AM Broadcast Band, day vs. night

This is a comparison of the broadcast band during the day (at top) vs at night (bottom). Many stations are required to lower their power and/or change their antenna directionality at night because the absorptive D region of the ionosphere disappears and allow lower frequency waves to propagate via a skywave. Some stations, called clear channels, are allowed to maintain their high power at night. Chicago happens to have quite a number of them-- you can see them at 670, 720, 780, 890 and 1000kHz. Local stations including the clear-channels are marked (minus 1690). At night, you can see a carrier at nearly every 10kHz, showing many of the AM stations listenable at night from across the US. WSCR 670 and WBBM 780 are unfortunately also using HD Radio. Local switching power supply noise appears as very impulsive (fast horizontal bands) at about 615, 925, 975, 1090, 1230, 1500, 1550 and 1850kHz. The fundamental for some of these appears to be at 306Khz. You can see in the IF this signal, as well as the much weaker DGPS signal at 304kHz from Mequon,WI. This was taken with a simple indoor dipole of 42ft length (with some turns in it) and a RTL-SDR.com v 1.3 dongle with HF direct sampling (Q-branch) and AGC turned on.

Thursday, August 10, 2017

The radio satellite CUTE

The nanosat CUTE, or rather the CUTE-1.7 + APD II, sends out a beacon in morse code. I picked it up with a simple antenna and a SDR. Time increases to the right in the image and frequency is the vertical axis. It shifts because the satellite was moving away from me during the capture. Track CUTE for your location.

Monday, May 02, 2016

SAR image of the Calumet region of Chicago

I've been working on manipulating the large images offered by the Sentinel satellite. I found an image of the city of Chicago region on April 10th, 2016, and have been taking a look at it. The data image is 25000x16000. I grabbed the HH(the Horizontal transmitted, horizontal received polarization) and HV images (horizontally transmitted, returned vertical polarization), normalized them and made them R and B in an RGB set. The G I created by adding the two images together. Adjusting the hue allows for greater visual impact of the image. This is the Calumet region of southeast Chicago and Northwest Indiana, a heavily industrialized region. Lake Calumet, Lake Michigan, Wolf Lake, and the Calumet River/Cal Sag all show with no reflectivity at this normalization (you'll recall the previous post where Lake Geneva had some return from waves). The ArcelorMittal steelworks sits out on the right as a highly reflective region of pipes, stacks, rail cars and other industrialness, with the BP Whiting refinery to the left of it as another nearly continuous return. Long linear blue streaks are presumed oil or ethanol conveys consisting of mile-long packs of tanker cars that are bright in the HV channel. Shipping containers, barges, oil tanks and rail cars that are not tankers all reflect highly in the HH return.
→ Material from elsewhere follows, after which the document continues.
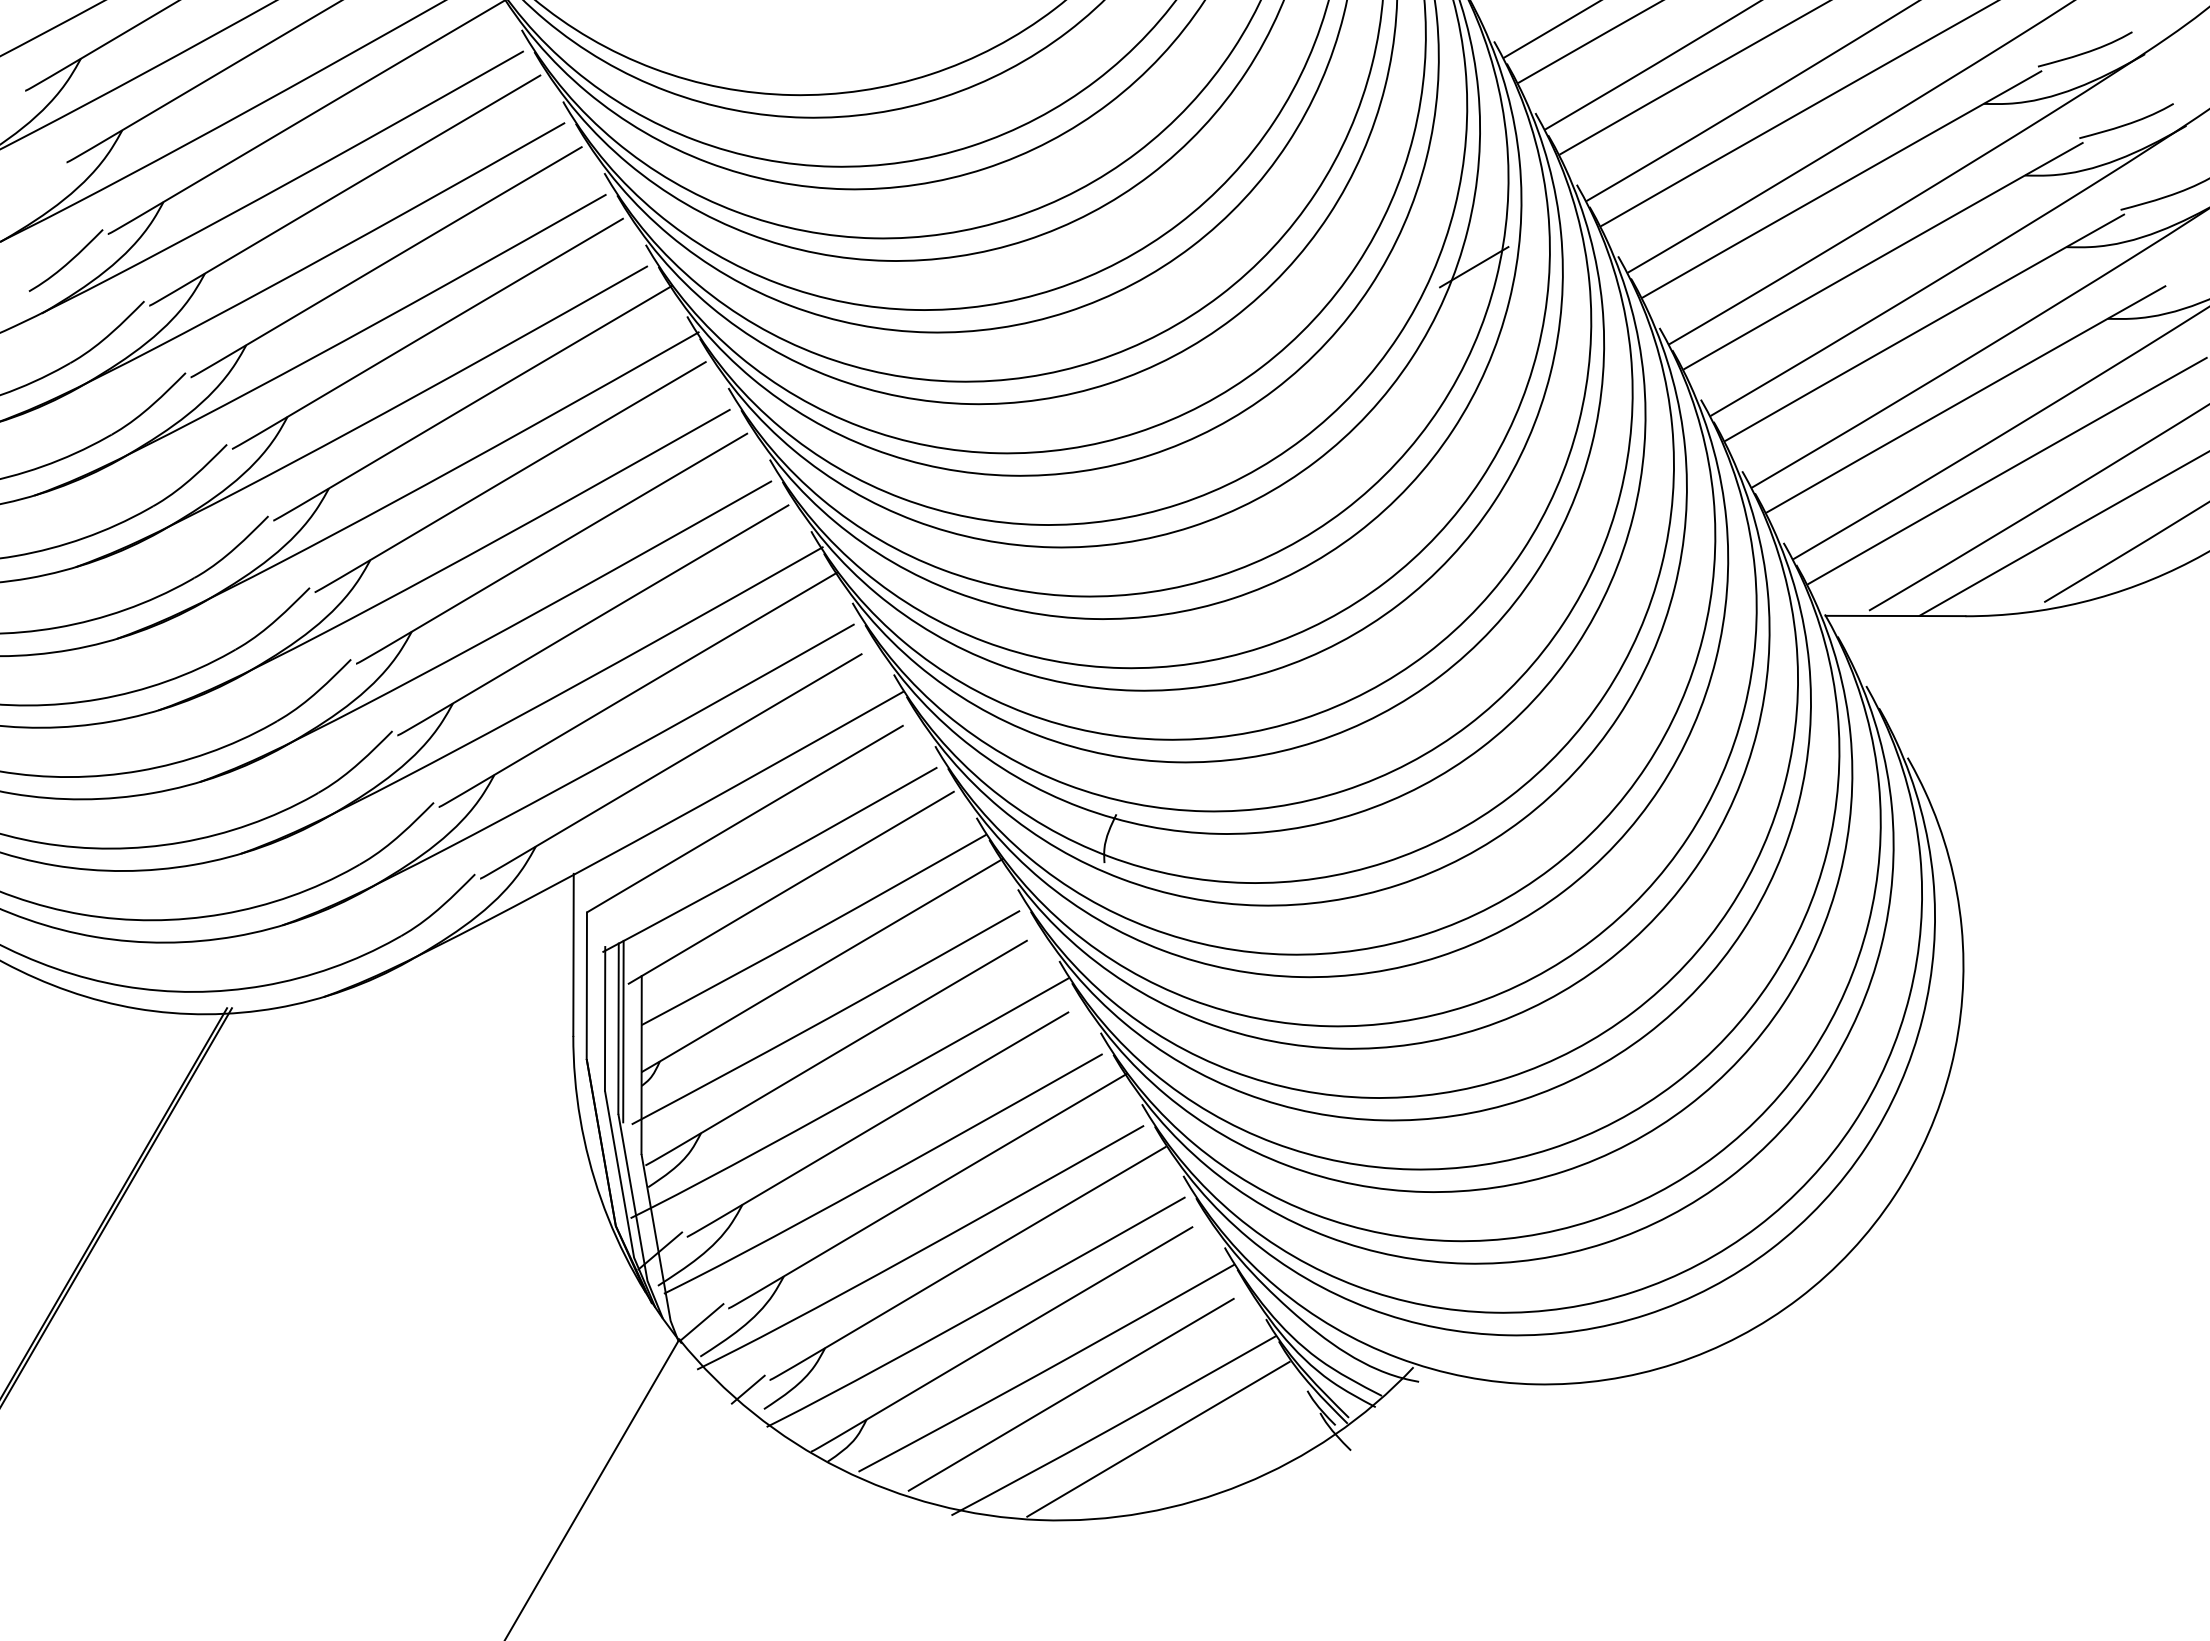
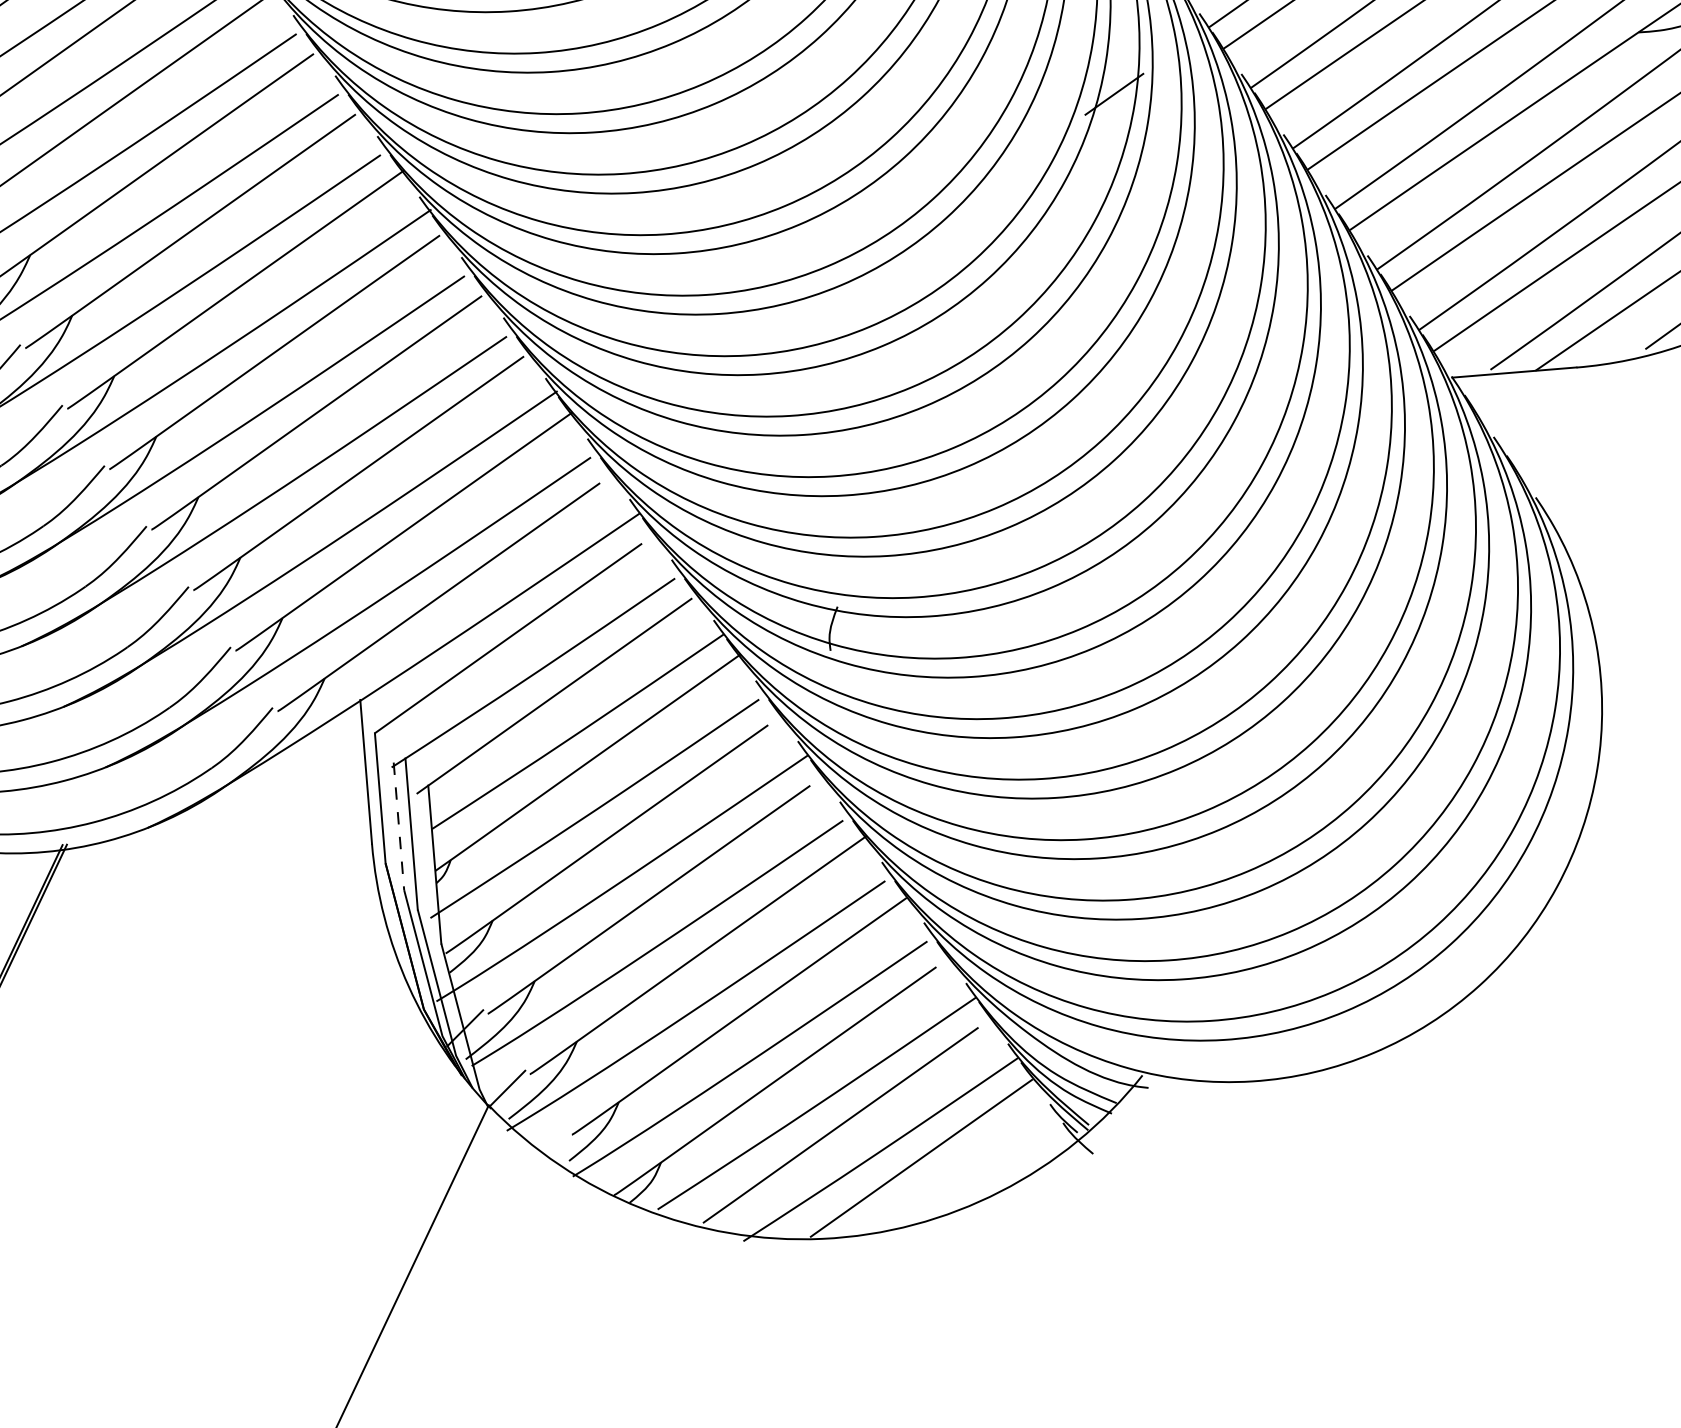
line: (605, 1018) -> (399, 826), solid -> dashed
line: (623, 1031) -> (416, 836), removed
line: (747, 1389) -> (552, 1144), removed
Even Binions Horseshoe floating casino shows up brightly. A bright return in the upper left I assume is the tower at Promet steel. blue-cyan-calumet

Wednesday, April 27, 2016

Synthetic Aperture Radar data of Lake Geneva, Wisconsin

I happened upon a nice description of how to grab data off of the ESA's Sentinel satellite via Evan Appelgate and there's a bunch of interesting things in the data. It was taken just this Tuesday morning at 7:11AM. The winds were out of the north at 8MPH and overcast. You can see in the image the effect of the wind creating a rougher, more radar scattering surface on Lake Geneva--dark at the north shore, transitioning to a very slightly rougher surface to the south.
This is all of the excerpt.